Но и молекулярная филогенетика иногда буксует — например, если эволюция генома в интересующей нас группе шла слишком быстро. В этом случае множественные и повторные мутации могут полностью стирать информацию о родстве, давая взамен ложный сигнал (см. В. В. Алешин и др., 2010. Эволюция предельно упрощенных животных — ортонектид). Для ортонектид и дициемид эта проблема как раз актуальна: и у тех, и у других эволюция, видимо, шла в какие-то отрезки времени чрезвычайно быстро, и поэтому вычленить из их геномов филогенетически значимую информацию оказалось очень трудно. В отношении ортонектид молекулярным филогенетикам в конце концов удалось в первом приближении прийти к согласию: похоже, что эта ветвь находится внутри группы кольчатых червей. Другими словами, ортонектиды — прямые потомки кольчатых.

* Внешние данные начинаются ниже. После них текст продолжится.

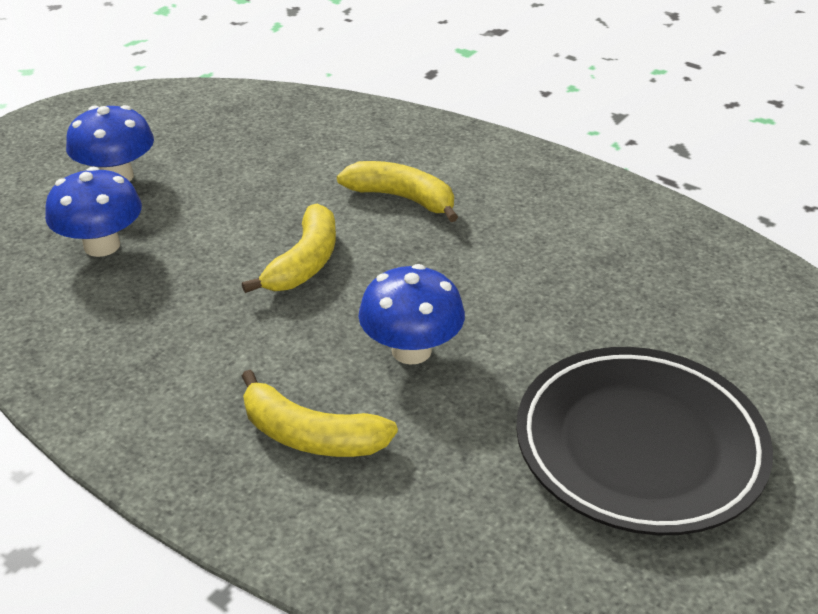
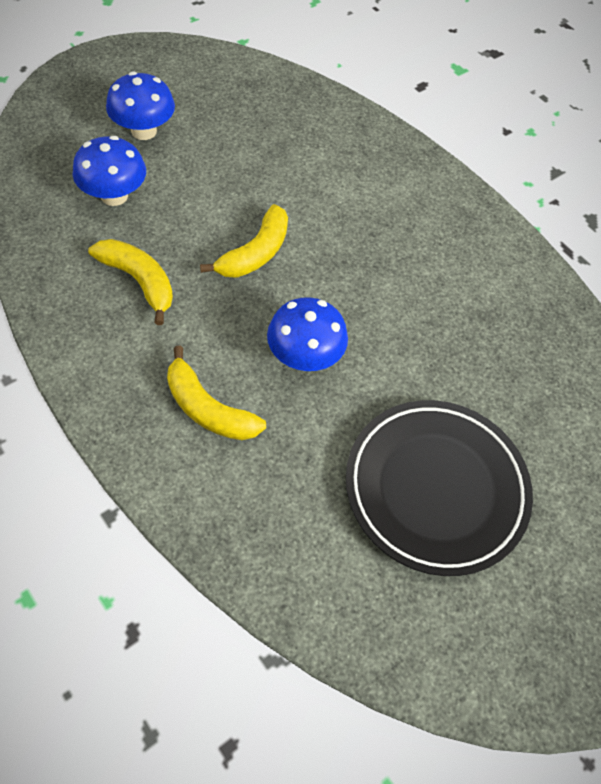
camera: 10 degrees right, 20 degrees up
(402, 198) = (350, 211): yellow banana -> yellow banana (139, 281)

С дициемидами все гораздо сложнее. Сейчас можно уверенно утверждать, что они, как и ортонектиды, относятся к эволюционной ветви под названием Spiralia. Проблема в том, что эта ветвь поистине огромна, и родственные отношения внутри нее запутаны, пожалуй, сильнее, чем в любой другой крупной группе животных (см. Древнейшие предки кольчатых червей могли быть похожи на брахиопод, «Элементы», 26.02.2016). Кроме ортонектид и дициемид, в группу спиралий входят кольчатые черви, моллюски, брахиоподы, плоские черви, коловратки, мшанки, немертины и еще несколько типов. И вот положение дициемид внутри спиралий — что неудивительно — до сих пор остается темой споров. Именно здесь выводы группы Сато расходятся с выводами группы Алешина. Пару лет назад группа Сато считала, что дициемиды вместе с ортонектидами образуют ветвь, родственную плоским и брюхоресничным червям (T. M. Lu et al., 2017. The phylogenetic position of dicyemid mesozoans offers insights into spiralian evolution). В новой работе они, хотя и не обсуждают филогенетическое положение дициемид подробно, держатся того же мнения и особенно подчеркивают, что ортонектиды с дициемидами — ближайшие родственники. А это, в свою очередь, позволяет сохранить старинное объединение этих двух групп под названием Mesozoa (букв. «среднеживущие»; это название появилось, когда ортонектид и дициемид считали переходными формами между одноклеточными и многоклеточными животными).

Ортонектиды и дициемиды: единая группа или альтернативные пути упрощения?
Ортонектиды и дициемиды: единая группа или альтернативные пути упрощения?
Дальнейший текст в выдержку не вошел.